MessageMe | |
Type: | Software |
Foundation: | 2012 |
Founders: | Arjun Sethi, Alexander Chee, Justin Rosenthal, Vivek Tatineni |
MessageMe was a messaging app and platform for the iPhone and Android. It launched in March 2013 and grew to 5 million users within 3 months.[1] The app allowed users to send and receive videos, photos, stickers,[2] and voice messages in addition to text.[3]
MessageMe was acquired and shutdown by Yahoo in 2014[4] for a price rumored between $30 million and $40 million.[5]
MessageMe was founded in 2012 in by Arjun Sethi, Alexander Chee, Justin Rosenthal and Vivek Tatineni and based out of San Francisco, California.

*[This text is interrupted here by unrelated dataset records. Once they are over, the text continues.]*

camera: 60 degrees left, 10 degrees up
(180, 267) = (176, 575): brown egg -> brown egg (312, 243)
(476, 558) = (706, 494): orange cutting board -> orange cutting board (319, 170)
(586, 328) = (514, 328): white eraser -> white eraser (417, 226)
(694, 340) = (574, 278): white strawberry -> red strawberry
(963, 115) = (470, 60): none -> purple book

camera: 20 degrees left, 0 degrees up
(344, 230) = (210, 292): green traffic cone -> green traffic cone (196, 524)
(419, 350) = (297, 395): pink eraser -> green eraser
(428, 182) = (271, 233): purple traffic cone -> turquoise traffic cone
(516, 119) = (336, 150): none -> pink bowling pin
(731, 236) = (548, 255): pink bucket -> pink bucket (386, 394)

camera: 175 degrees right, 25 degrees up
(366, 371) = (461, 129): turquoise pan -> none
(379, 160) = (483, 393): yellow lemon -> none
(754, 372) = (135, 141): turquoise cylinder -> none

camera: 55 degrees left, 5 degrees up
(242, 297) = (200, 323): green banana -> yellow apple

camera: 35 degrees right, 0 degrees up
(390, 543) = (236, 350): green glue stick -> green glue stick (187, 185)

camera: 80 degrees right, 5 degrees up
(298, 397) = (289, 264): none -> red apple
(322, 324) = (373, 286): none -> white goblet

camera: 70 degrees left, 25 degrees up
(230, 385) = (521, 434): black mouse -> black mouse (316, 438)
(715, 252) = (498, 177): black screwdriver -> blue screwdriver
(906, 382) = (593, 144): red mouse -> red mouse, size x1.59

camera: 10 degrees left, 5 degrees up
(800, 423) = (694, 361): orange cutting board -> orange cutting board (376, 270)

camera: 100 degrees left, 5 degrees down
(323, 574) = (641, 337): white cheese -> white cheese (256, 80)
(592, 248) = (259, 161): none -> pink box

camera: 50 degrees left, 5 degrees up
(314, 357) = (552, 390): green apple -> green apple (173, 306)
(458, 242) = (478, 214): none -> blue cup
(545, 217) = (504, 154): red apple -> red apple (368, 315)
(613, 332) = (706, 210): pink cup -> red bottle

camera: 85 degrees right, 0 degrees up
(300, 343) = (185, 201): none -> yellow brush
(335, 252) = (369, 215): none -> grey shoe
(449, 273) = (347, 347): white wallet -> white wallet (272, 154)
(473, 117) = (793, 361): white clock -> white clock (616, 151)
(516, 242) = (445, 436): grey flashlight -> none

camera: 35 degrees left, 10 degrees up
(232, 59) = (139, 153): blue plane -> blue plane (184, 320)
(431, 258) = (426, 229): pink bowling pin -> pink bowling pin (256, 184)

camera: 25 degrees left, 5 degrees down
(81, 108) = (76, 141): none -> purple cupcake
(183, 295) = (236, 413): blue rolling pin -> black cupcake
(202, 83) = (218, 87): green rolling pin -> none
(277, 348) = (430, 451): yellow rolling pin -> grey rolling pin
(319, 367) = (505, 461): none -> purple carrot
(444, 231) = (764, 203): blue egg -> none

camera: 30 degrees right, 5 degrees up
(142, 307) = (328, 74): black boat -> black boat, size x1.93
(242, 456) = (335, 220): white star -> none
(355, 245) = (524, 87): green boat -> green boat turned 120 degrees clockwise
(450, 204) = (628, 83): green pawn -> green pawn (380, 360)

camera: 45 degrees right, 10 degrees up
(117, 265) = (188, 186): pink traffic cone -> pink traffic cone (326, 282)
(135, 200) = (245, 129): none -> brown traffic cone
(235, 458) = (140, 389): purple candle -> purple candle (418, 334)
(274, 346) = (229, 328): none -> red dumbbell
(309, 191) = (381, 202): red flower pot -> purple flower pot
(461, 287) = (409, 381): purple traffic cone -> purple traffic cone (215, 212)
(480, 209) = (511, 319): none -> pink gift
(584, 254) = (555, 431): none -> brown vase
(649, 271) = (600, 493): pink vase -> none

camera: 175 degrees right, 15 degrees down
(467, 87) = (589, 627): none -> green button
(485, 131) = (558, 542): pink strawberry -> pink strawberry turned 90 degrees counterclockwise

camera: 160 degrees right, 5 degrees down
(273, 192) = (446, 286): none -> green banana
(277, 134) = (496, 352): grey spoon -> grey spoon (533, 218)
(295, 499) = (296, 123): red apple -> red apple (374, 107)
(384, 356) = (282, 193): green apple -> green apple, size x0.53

It raised a $1.9 million seed round from First Round Capital, Google Ventures, SV Angel and Andreessen Horowitz, among others.[6]
It launched in March 2013 on iOS and Android and reached 1 million users within 10 days.[7] In May 2013, MessageMe announced that it raised an additional $10 million in funding from Greylock Partners and that Greylock partner John Lilly had joined the board of directors.[8]
MessageMe reached 5 million users within 75 days of launch.
Shortly after MessageMe's March 2013 launch, Facebook revoked MessageMe's access to the Facebook Platform's "Find Friends" functionality that allowed MessageMe users to connect to Facebook and find their Facebook friends on MessageMe.[9] [10] Facebook cited its policy that allowed it to revoke access to developers who "replicate[] a core Facebook product or service without [Facebook's] permission."[11] Leaked internal discussions showed that Facebook revoked MessageMe's access over concern that MessageMe was becoming too popular and competitive with Facebook messaging.[12] [13]
In an internal March 2013 email thread, Justin Osofsky, former Facebook director of platform partnerships, wrote:
In 2018, the question of Facebook's use of platform data in anticompetitive ways against companies like MessageMe, Vine[14] and Voxer resurfaced as part of the Facebook–Cambridge Analytica data scandal.[15] At the same time that Facebook cut off data to apps like MessageMe, it shared private user data with important Facebook partners like Amazon, Netflix and Spotify.[16] [17]
In December 2018, Facebook officially ended the platform policy it used to revoke MessageMe's platform access.[18]
MessageMe along with WhatsApp, Kik and others led the movement of mobile messaging in the United States away from text-based SMS and towards richer text messaging which included audio, video, doodles, stickers, location and more in addition to text.[19] Global startups that led this trend included WeChat in China, Line in Japan, and KakaoTalk in Korea.[20]
Messaging apps like MessageMe, Path and Lango were the first to bring stickers to the United States mobile messaging market. Line's success with stickers in Asia inspired those apps to bring stickers to the United States.[21] [22] MessageMe offered free and paid sticker packs that could be purchased through the app.[23]
Yahoo acquired MessageMe for between $30 million and $40 million in October 2014. Other potential acquirers were Snapchat and Truecaller.[24]
The acquisition happened as part of CEO Marissa Mayer's strategy of reinvigorating legacy products by acquiring top startup talent via small acquisitions.[25] Yahoo bought startups like MessageMe, shut down their products and then put those teams to work on existing or new Yahoo products.[26]
In July 2015, Yahoo launched its first mobile messaging app, Livetext, which was built internally by the MessageMe team on top of MessageMe technology.[27] Yahoo shut down Livetext in March 2016.[28]